We all noticed the awesome and huge design renovation from Google on our various Gmail account early 2018, well, Google is back to give us something more spectacular but this time, it is for Android phones. Gmail Confidential Mode comes to Android and iOS.
This is the Gmail’s Confidential Mode, it is now available on mobile phone operating system, being the Android and iOS. However, the Gmail confidential mode arrived first during the new Gmail design on PC.
Hence, with the new update, Google is enhancing the mobile device version with more enticing functions and responsibility. The Confidential mode was first available on Gmail for PC, you might be wondering the use?
How does the Gmail Confidential Mode works?
However, it is much like composing a message on Gmail account. But the real difference is the the self-destruct timer, that’ll be set by you. That means, on composing the message, you’ll select the period of time (1day – 5years) for the email to last on the receiver inbox before it the deletion time.
This mode will allow user to send emails to others that will self-destruct after a point of time. And not just that, While composing an email, it prevents the recipient from forwarding, copying/ pasting, downloading, and printing the content in the email.
According to their support page, for Gmail users, it shows up as a normal email, but for non-Gmail recipients, it shows up as a link that opens up in a secure portal. In both cases the security measures you set will be in force.
How to enable the Gmail Confidential Mode
You can get started right now on your Android or iOS Gmail version.
Send messages & attachments confidentially
– On your Android phone or tablet, open the Gmail app Gmail.
– Tap Compose Edit.
– In the top right, tap More (three dots) and then Confidential mode.
+ Note: If you’ve already turned on confidential mode for the email, go to the bottom of the email, then tap Edit.
– Turn on Confidential mode.
– Set an expiration date, passcode and other controls.
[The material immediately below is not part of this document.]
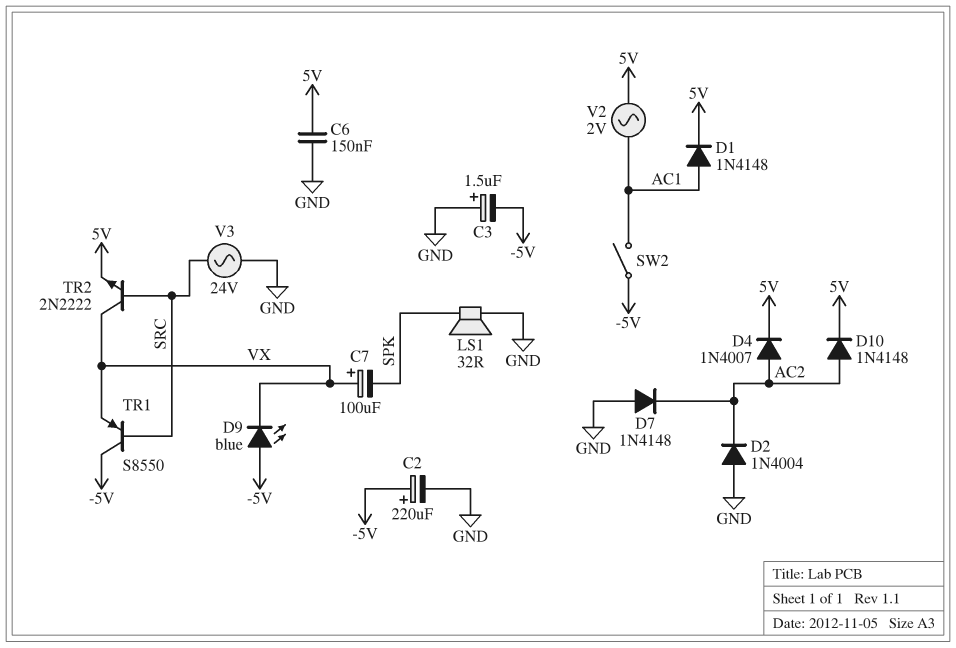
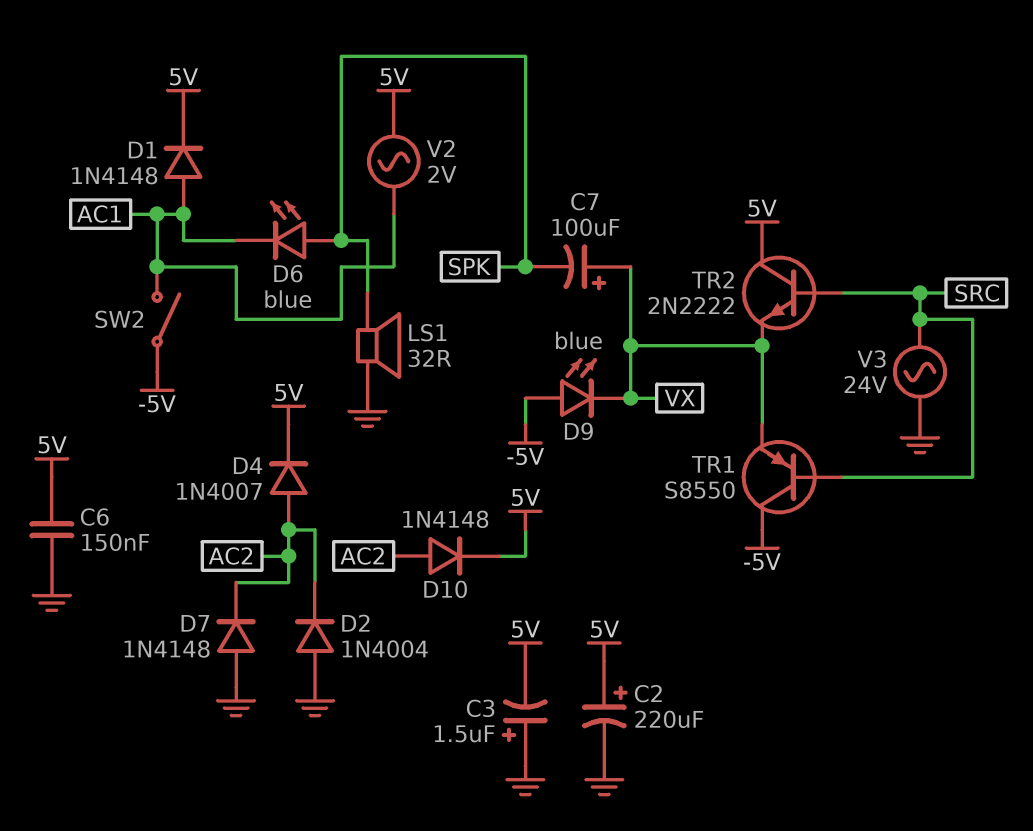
C2: 220uF (plus -5V, minus GND) -> 220uF (plus 5V, minus GND)
C3: 1.5uF (plus GND, minus -5V) -> 1.5uF (plus GND, minus 5V)
D6: none -> LED blue (A SPK, K AC1)
TR2: NPN 2N2222 (B SRC, C VX, E 5V) -> NPN 2N2222 (B SRC, C 5V, E VX)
These settings impact both the message text and any attachments.
+ If you choose “No SMS passcode,” recipients using the Gmail app will be able to open it directly. Recipients who don’t use Gmail will get emailed a passcode.
+ If you choose “SMS passcode,” recipients will get a passcode by text message. Make sure you enter the recipient’s phone number, not your own.
– Tap Done Done.
You haven’t received yours? Don’t worry, this feature has arrived for all Android and iOS users, and also note that Google is switching it on gradually through a server-side update. That means, there is no need to update your app.